The result is that Turkey has become a barrier to resolving the conflict. It wages war on the Syrian Kurds, Islamic State’s most effective opponents. And the country now plays host to an elaborate network of jihadists, including ISIS.
Early on, Turkey wanted to foster a Sunni majority government in Syria, preferably run by the local branch of the Muslim Brotherhood. This would deprive Turkey’s two historical rivals, Russia and Iran, of an important client state, while allowing it to gain one of its own.
The plan was simple and elegant. But the Assad regime proved more resilient than expected, and the West refused to intervene and deliver a coup de grâce. So-called moderate Syrian rebels have either been sidelined by Islamist militants, or revealed to have been Islamist militants themselves.
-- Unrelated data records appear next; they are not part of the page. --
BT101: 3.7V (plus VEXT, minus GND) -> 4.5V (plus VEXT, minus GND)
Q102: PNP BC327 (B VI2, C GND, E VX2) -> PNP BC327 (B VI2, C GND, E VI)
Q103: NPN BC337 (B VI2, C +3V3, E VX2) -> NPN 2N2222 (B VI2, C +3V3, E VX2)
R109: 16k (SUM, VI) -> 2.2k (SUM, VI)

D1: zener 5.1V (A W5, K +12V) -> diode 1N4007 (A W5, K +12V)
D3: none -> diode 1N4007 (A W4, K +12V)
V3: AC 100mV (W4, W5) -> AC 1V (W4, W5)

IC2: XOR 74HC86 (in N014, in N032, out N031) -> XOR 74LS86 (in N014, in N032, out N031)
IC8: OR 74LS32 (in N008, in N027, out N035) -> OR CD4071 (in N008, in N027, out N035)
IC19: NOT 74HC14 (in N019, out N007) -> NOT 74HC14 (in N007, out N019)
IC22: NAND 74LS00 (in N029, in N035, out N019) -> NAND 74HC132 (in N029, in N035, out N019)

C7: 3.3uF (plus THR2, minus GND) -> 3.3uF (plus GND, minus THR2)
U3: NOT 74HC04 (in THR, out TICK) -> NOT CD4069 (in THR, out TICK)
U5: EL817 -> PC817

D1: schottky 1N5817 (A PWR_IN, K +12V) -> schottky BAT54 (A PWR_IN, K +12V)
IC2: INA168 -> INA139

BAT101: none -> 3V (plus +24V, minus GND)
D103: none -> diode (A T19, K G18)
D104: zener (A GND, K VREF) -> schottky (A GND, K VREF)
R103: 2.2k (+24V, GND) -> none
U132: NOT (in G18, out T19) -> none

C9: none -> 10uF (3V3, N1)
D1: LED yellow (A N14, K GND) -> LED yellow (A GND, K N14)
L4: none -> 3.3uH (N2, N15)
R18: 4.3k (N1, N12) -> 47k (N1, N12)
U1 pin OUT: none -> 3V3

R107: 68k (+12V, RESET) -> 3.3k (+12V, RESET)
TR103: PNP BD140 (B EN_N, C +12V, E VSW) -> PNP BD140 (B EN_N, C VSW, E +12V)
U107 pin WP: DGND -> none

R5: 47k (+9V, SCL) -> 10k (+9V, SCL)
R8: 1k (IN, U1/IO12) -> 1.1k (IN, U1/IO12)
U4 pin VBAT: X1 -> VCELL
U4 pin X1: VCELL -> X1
Thanks to Islamic State, the war has spread to engulf half of Iraq. And yet, as a global consensus solidified about the importance of defeating ISIS, Turkey has continued to play the game as if it were 2011.
This summer, for example, the Erdogan government came to an important agreement to let the U.S. use two of its air bases for strikes against ISIS. Yet Turkey has used the same bases to attack Kurdish forces in Iraq and Syria. The Erdogan government remains more concerned with limiting the power of the Kurds in Syria than with defeating ISIS.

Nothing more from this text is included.